The nuget.org cert seems to be rooted in DigiCert Global Root G3, so if you can confirm that the root cert is missing in the container, e.g. via following
using System.Security.Cryptography.X509Certificates;
string certThumbPrint = "7E04DE896A3E666D00E687D33FFAD93BE83D349E"; // got this from the output of the code in previous comment
X509Store store = new X509Store(StoreName.Root, StoreLocation.LocalMachine);
store.Open(OpenFlags.ReadOnly);
X509Certificate2Collection certs = store.Certificates.Find(X509FindType.FindByThumbprint, certThumbPrint, false);
if (certs.Count == 0)
{
Console.WriteLine($"Certificate with thumbprint {certThumbPrint} not found.");
}
else
{
Console.WriteLine($"Certificate with thumbprint {certThumbPrint} found.");
foreach (var cert in certs)
{
Console.WriteLine($"Subject: {cert.Subject}");
Console.WriteLine($"Issuer: {cert.Issuer}");
Console.WriteLine($"Valid From: {cert.NotBefore}");
Console.WriteLine($"Valid To: {cert.NotAfter}");
}
}
Then you should file an issue with the base image as https://github.com/dotnet/dotnet-docker/issues/6325#issuecomment-2758457952 suggests
other part to consider is network location. ... especially if revocation check is enabled. But the partial change would also show if the intermediates are missing and the system fails to download them.
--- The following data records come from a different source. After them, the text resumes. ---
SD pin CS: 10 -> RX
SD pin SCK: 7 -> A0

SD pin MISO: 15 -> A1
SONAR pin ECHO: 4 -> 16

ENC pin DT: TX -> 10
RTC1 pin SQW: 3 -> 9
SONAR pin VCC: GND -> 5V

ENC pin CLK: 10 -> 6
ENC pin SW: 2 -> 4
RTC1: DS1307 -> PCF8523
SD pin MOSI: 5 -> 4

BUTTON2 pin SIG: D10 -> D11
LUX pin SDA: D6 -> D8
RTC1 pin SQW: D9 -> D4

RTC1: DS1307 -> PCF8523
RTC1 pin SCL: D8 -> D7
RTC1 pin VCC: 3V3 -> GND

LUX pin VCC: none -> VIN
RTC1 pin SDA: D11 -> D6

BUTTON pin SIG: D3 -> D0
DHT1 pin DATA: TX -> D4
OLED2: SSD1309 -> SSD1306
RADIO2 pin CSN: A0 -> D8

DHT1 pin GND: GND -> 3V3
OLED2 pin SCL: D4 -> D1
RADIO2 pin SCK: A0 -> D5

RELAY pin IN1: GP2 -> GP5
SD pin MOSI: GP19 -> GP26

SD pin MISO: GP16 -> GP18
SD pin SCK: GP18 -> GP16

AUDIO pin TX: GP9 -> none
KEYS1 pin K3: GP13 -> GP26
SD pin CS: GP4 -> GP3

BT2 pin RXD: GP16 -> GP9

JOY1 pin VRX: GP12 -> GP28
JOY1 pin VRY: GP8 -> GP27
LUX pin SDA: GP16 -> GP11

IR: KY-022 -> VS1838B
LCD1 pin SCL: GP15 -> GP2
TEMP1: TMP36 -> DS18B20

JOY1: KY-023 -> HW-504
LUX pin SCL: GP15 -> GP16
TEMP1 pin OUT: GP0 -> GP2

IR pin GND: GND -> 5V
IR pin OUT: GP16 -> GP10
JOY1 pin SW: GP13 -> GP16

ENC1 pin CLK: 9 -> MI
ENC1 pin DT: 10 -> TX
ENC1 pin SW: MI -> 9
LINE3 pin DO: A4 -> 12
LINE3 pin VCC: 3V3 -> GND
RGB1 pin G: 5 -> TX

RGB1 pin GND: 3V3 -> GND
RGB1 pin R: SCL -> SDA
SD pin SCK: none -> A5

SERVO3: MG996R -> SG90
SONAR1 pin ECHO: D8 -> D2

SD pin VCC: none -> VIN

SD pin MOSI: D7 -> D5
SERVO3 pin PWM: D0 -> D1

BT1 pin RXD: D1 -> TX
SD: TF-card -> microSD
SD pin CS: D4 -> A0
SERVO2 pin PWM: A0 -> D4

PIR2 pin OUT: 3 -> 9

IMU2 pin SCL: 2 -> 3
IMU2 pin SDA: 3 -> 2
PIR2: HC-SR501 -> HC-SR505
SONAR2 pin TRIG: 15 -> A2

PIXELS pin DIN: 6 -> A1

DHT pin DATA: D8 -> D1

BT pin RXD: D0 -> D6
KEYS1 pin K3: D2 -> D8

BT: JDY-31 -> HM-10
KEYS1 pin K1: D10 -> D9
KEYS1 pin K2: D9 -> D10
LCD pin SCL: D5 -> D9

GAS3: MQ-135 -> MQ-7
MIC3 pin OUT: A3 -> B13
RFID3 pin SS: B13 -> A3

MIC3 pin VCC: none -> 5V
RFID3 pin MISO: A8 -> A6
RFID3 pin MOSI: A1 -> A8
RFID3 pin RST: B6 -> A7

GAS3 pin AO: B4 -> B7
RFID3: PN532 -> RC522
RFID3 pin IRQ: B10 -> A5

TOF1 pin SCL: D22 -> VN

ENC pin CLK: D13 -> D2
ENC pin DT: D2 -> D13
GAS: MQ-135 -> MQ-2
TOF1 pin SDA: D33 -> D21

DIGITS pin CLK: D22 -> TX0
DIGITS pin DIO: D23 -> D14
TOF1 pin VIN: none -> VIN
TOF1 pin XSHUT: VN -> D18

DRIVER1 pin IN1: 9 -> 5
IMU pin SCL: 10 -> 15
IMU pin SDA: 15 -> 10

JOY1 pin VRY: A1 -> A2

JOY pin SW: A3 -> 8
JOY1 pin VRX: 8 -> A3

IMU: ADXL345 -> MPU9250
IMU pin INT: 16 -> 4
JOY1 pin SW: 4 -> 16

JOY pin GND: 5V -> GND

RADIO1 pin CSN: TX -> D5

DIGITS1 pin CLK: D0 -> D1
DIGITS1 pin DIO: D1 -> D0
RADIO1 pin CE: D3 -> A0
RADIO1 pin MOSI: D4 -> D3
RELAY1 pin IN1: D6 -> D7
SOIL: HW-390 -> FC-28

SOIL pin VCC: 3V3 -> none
Sorry for the slow follow up, but this isn't my area of expertise, so forgive me if I've been going about this wrong.
I haven't been able to find or figure out the tags for the windowsservercore image, so I haven't been able to check historical behavior. I tried invoking web requests to replicate the issue, but they've all been successful. If there was a certificate issue, I assume a subsequent release fixed it. I haven't been able to replicate the dotnet restore example myself, so I assume that's a red herring.
I'm still having issues using the new releases, but I think it's out of scope for this project/repository. I'll include some of the confounding variables here for others' reference and close the ticket.
3/11 is roughly the time when the images were updated, dotnet-sonarscanner was updated to v10, and a TeamCity update was applied to our instance. Our builds use TeamCity's Container Wrapper feature to run build steps in containers--each step gets a separate container.
After reviewing the build history, I've ruled out the TeamCity update being a factor, but I mention it here for completeness.
The dotnet-sonarscanner is a .NET tool which requires two steps, a begin and an end, that wrap the normal build and test steps. Again, no issue with distinct steps on old images, but on newer images the dotnet-sonarscanner end step throws an exception: javax.net.ssl.SSLHandshakeException: PKIX path building failed: sun.security.provider.certpath.SunCertPathBuilderException: unable to find valid certification path to requested target. However, when our normally distinct steps are combined into one--ex. a PowerShell script--and all run within a single container, things are successful.
This indicates to me the newer images are fine and capable and that some other factor is the cause. As far as I can tell, relevant side effects from the dotnet-sonarscanner step (and other steps) are being appropriately persisted and passed through volume from one container to the next, but I have to assume at this point that I'm missing something, so I'll continue to plead my case with that community. There has been a similar issue reported, so hopefully someone there has insights.
FYI the issue is consistent across versions 9 and 10 of the dotnet-sonarscanner, so I presume it's a more fundamental assumption in the dotnet-sonarscanner that was violated in the newer images.